Précis & Objective
This was a prospective, observational 4-year cohort study of both symptomatic and asymptomatic cracked teeth in 3,000 patients of ages 19-85 from 150-300 National Dental PBRN practices. Subjects received patient-, tooth- and crack-level assessments of a cracked tooth at baseline and follow-up visits over the subsequent four years.
The primary objective of the study was to identify patient-, tooth-, and crack- level characteristics associated with initial tooth symptom status, and to determine, over a four-year follow-up period, the associations of these multi-level factors with changes (tooth “failure”) that occured in an initially symptomatic or asymptomatic cracked tooth. Changes in the study tooth over time—outcomes that define the development of tooth “failure”– included crack progression, sign/symptom development, need for restorative dentistry, endodontic therapy or tooth extraction, development of periradicular lucency and loss of pulp vitality.
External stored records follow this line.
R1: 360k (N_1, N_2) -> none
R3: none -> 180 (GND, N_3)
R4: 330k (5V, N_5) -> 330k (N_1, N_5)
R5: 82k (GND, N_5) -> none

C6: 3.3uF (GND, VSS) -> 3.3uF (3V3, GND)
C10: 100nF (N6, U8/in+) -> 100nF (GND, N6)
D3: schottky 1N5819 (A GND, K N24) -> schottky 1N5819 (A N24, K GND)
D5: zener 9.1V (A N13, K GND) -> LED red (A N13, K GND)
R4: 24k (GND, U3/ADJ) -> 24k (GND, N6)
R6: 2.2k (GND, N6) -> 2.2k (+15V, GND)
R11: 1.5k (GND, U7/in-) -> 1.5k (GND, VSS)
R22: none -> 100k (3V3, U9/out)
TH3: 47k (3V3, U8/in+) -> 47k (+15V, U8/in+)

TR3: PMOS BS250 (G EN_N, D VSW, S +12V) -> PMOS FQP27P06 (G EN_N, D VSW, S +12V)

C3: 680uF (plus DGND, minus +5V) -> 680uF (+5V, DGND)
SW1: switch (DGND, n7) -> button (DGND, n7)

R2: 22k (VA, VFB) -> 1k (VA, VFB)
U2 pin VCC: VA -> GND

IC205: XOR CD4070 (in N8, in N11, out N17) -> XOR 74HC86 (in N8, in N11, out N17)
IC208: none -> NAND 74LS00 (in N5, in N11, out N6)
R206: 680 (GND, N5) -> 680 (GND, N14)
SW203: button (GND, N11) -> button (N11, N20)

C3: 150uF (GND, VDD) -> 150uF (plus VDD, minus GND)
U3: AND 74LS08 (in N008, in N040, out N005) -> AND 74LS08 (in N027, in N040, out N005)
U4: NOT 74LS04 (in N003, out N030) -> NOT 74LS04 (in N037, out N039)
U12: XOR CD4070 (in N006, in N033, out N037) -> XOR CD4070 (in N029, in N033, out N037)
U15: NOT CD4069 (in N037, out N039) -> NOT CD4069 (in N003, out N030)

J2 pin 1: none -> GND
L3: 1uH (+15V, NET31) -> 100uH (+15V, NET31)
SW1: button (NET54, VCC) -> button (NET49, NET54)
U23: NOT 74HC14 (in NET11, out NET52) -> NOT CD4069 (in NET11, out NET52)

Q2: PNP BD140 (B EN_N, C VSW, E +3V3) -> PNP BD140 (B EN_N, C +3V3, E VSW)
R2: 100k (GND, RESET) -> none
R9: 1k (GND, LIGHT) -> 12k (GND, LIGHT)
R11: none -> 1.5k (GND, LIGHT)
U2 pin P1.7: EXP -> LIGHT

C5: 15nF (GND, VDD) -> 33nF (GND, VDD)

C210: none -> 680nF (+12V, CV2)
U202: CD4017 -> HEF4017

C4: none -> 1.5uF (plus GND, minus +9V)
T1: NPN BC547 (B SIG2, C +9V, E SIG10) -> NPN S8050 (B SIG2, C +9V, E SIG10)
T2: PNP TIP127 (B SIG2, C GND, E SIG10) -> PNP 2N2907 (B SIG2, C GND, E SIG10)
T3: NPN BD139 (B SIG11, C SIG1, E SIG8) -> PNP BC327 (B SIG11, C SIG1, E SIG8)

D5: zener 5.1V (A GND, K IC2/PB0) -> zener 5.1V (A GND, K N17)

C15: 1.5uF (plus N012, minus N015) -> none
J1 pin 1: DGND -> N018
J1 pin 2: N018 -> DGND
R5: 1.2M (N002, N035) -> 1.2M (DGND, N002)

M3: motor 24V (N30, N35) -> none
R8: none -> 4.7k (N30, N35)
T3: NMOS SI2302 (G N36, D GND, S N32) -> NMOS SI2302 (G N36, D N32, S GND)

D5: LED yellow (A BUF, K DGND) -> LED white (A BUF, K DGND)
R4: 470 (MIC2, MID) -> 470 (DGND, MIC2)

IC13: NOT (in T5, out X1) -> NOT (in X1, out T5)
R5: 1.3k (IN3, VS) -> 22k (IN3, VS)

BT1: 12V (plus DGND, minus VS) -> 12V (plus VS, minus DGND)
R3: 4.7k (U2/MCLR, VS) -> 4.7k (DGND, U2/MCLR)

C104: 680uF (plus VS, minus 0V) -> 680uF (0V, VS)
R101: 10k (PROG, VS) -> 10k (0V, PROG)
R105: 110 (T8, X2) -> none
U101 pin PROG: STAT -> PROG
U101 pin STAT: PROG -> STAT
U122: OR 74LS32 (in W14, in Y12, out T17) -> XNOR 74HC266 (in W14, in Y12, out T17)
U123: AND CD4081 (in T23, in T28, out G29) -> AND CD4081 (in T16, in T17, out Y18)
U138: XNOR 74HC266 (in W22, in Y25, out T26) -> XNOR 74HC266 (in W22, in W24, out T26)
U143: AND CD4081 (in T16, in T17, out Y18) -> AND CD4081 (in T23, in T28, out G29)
Many teeth required treatment over the course of the study period. Therefore, secondary objectives of the study were to:
- Identify multi-level (practice-, practitioner-, patient-, tooth-, and crack- level) factors associated with treatment recommendations for asymptomatic and symptomatic teeth provided by practitioners across the US;
- Identify associations between crack characteristics and time-to-treatment rendered during the four-year follow-up period;
- Determine, among treated cracked teeth, associations between the external and internal crack characteristics, which included externally detectable characteristics and internal characteristics that are observed during invasive treatment of the tooth.
- Evaluate outcomes of various treatments rendered on cracked teeth by determining associations between treatment rendered and time to tooth failure after treatment has been rendered on cracked teeth during the four-year follow-up period. These tooth outcomes include crack progression, sign/symptom development, and further recommended treatment of the tooth, development of periradicular lucency and loss of pulp vitality.